화학공학소재연구정보센터
Journal of the American Chemical Society, Vol.132, No.32, 11223-11233, 2010
Conformations, Conformational Preferences, and Conformational Exchange of N'-Substituted N-Acylguanidines: Intermolecular Interactions Hold the Key
Guanidine and acylguanidine groups are crucial structural features of numerous biologically active compounds. Depending on the biological target, acylguanidines may be considered as considerably less basic bioisosteres of guanidines with improved pharmacokinetics and pharmacodynamics, as recently reported for N'-monoalkylated N-acylguanidines as ligands of G-protein-coupled receptors (GPCRs). The molecular basis for enhanced ligand receptor interactions of acylguanidines is far from being understood. So far, only a few and contradictory results about their conformational preferences have been reported. In this study, the conformations, conformational preferences, and conformational exchange of four unprotonated and seven protonated monoalkylated acylguanidines with up to six anions and with bisphosphonate tweezers are investigated by NMR. Furthermore, the effects of the acceptor properties in acylguanidine salts, of microsolvation by dimethylsulfoxide, and of varying acyl and alkyl substituents are studied.
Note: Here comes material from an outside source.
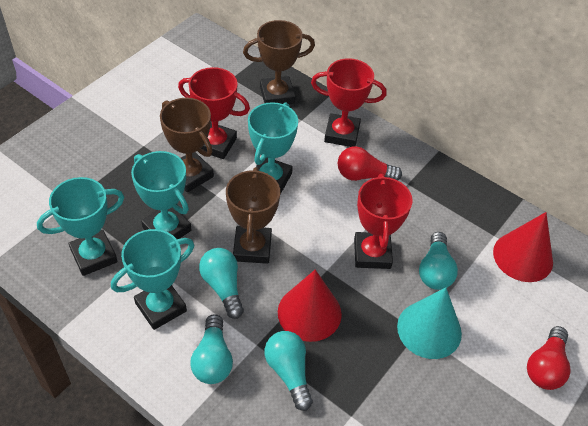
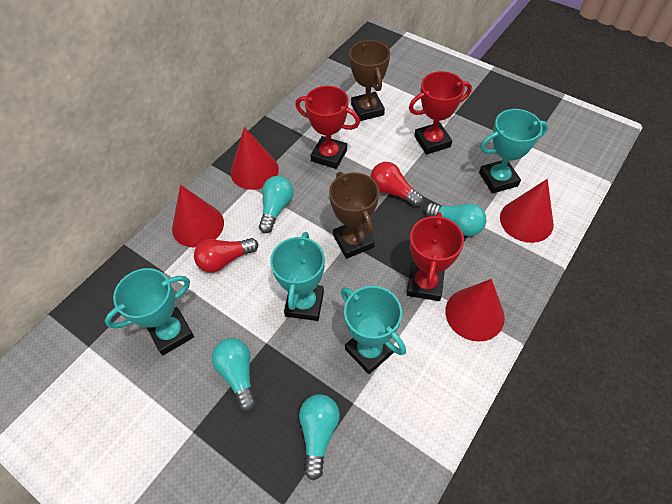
brown trophy: 3 -> 2
red cone: 2 -> 4
turquoise cone: 1 -> 0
Throughout the whole study, exclusively two out of eight possible acylguanidine conformations were detected, independent of the compound, the anion, or the solvent used. For the first time, it is shown that the strength and number of intermolecular interactions with anions, solvent molecules, or biomimetic receptors decide the conformational preferences and exchange rates. One recently presented and two new crystal structures resemble the conformational preferences observed in solution. Thus, consistent conformational trends are found throughout the structurally diverse compound pool, including two potent GPCR ligands, different anions, and receptors. The presented results may contribute to a better understanding of the mechanism of action at the molecular level and to the prediction and rational design of these biologically active compounds.